The Virtues of Virtual Care

By Ann

Ann does not know where she would be — or, more precisely, how she would be — without the help of David Lawrence Centers for Behavioral Health (DLC). She does not even want to think about it.

Diagnosed with depression at the age of 40, Ann, now 67, knows the importance of taking her medications daily, exercising regularly, and meeting consistently with her therapist. “I need therapy to live a normal, healthy life,” she says.

So when her access to therapy was threatened in the spring — first by an accident that left her relatively immobile, and then, for the rest of the year, by isolation forced by the pandemic — she was worried about how she would maintain her mental health and good spirits. She did not have to worry long. At about the same time, DLC was ramping up its Virtual Care Center and telehealth services, giving Ann the option to meet with a DLC therapist online.

And now she would not have it any other way. “It’s the only way to go for me,” says Ann. “Virtual care just makes it so much easier during this challenging time, but I think I’ll stick with it even after COVID-19 is gone. I feel more comfortable sitting in my kitchen, drinking coffee, during our sessions. It’s like inviting my therapist into my home and vice versa. It doesn’t feel as ‘clinical,’ and it makes me feel more open. I really hope DLC continues with it.”

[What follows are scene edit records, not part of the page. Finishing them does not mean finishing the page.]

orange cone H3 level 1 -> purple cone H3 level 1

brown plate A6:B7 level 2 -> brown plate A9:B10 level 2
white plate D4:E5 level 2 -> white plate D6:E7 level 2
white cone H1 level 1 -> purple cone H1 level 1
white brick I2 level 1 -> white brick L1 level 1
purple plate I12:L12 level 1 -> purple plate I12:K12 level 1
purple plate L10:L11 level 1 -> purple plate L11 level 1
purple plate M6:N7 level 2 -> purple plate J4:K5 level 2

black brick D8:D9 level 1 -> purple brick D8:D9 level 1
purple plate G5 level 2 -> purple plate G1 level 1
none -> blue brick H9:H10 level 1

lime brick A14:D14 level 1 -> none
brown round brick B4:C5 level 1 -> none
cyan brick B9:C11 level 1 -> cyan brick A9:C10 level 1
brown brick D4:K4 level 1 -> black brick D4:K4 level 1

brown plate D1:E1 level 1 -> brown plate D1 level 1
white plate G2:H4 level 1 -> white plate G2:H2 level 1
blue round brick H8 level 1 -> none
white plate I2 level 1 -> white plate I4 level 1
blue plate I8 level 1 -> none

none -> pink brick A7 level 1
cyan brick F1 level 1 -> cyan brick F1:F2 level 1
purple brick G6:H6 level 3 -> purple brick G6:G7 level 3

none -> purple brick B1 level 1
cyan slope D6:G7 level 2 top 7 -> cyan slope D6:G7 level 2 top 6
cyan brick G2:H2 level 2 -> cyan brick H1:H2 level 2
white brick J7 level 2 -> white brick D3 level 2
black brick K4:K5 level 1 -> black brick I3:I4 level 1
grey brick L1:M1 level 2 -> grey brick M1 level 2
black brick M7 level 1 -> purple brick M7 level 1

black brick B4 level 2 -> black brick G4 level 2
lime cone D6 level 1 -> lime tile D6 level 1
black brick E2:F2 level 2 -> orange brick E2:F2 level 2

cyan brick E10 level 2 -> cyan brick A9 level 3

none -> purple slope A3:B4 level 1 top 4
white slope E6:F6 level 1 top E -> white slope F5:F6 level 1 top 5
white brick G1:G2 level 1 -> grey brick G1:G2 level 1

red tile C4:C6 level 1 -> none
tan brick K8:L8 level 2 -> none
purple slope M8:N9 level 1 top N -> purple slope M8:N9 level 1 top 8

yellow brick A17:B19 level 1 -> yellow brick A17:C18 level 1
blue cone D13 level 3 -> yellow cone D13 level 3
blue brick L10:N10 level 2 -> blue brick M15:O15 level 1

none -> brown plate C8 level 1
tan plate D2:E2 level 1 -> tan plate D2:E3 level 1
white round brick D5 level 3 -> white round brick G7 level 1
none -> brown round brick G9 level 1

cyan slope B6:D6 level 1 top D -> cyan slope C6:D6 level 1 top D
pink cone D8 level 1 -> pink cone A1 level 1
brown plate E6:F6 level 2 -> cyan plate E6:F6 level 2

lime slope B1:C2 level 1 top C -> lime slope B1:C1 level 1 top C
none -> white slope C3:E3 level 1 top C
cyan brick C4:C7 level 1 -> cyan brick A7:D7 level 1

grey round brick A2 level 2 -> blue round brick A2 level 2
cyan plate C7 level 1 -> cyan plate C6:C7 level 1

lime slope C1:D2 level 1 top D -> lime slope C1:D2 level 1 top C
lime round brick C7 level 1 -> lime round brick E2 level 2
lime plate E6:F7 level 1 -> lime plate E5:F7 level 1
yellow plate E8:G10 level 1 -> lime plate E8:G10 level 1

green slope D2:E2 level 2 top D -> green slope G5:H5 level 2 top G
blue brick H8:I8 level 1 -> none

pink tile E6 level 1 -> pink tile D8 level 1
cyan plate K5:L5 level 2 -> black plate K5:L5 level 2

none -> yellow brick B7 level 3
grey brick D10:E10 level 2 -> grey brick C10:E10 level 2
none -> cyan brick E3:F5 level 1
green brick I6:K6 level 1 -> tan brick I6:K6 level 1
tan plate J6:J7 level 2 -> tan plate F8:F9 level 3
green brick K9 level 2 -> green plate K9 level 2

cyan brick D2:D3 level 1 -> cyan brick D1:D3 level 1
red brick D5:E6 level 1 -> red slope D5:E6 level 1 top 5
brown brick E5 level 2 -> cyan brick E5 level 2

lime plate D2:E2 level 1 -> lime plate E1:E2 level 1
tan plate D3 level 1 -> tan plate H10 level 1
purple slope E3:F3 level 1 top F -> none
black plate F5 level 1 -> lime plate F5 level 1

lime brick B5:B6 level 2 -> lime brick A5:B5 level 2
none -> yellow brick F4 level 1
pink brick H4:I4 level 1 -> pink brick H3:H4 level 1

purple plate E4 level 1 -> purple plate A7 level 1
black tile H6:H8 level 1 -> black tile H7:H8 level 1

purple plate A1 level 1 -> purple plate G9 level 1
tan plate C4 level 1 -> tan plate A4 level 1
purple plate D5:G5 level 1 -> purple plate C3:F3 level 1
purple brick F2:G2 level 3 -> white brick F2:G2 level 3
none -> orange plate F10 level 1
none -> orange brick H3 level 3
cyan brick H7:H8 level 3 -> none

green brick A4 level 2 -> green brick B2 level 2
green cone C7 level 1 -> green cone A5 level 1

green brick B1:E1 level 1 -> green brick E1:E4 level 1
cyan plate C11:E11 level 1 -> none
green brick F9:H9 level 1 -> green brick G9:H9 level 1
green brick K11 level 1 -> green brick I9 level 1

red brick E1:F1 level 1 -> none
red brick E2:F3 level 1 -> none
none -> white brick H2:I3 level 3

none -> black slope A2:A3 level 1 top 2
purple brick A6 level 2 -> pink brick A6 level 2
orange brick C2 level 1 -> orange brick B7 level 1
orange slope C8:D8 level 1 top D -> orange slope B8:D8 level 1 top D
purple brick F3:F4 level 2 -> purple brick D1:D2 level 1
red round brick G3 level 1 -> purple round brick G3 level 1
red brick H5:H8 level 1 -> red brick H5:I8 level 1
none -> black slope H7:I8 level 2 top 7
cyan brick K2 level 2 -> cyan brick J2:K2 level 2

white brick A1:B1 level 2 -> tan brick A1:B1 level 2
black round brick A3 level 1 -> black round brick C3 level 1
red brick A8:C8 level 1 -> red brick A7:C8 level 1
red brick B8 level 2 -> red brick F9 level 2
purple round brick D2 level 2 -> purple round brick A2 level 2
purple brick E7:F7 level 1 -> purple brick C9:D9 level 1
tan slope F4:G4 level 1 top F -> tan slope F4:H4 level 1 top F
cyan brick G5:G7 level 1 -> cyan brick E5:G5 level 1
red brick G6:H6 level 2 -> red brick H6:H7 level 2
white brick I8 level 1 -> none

DLC will continue with its Virtual Care services, as it has proven convenient for many clients like Ann and is just one more way that it is committed to making services readily available to people in need.

“I couldn’t function”

Ann’s depression began almost three decades ago when she lived in Illinois. She had fallen into a deep, dark place where she felt almost paralyzed, unable to move on with life. “I was crying nonstop,” she says. “I couldn’t do anything. I couldn’t function. With full-fledged depression, youcan’t just pull yourself up by your bootstraps. It’s biological, and you need help.”

At first, that was easier said than done. “Accepting that I had depression was the hardest part,” says Ann. “I felt like there was a stigma to it — to admitting that I needed help, and that I would have to be on medications and need therapy most likely for the rest of my life. But I’ve long since learned that it’s nothing to be ashamed of. Depression doesn’t define who you are, but you need to reach out for help.”

When she moved to Naples twelve years ago, Ann immediately contacted DLC to continue getting the kind of help she had received in Illinois. Since then, she has been regularly getting that help from DLC, meeting with a therapist every two weeks. When Ann’s husband of 43 years died suddenly in 2018, she sank deeper into depression. But her therapist at DLC helped Ann deal with her grief in a healthy way.

“I wondered how I’d get through it,” says Ann now. “But my therapist helped me to reboot, every two weeks. People always see me smiling, but they don’t realize how much work goes into it. It takes diligence to maintain your wellbeing; you have to work at it. It’s been a long road, but I’m doing really well now. I’m more at peace.”

She says she could not have done it without DLC. “They made it possible for me to get the help I needed,” says Ann. “They’ve been phenomenal. Their therapists really care about you. They are compassionate, and they’re like family. I’m very grateful.”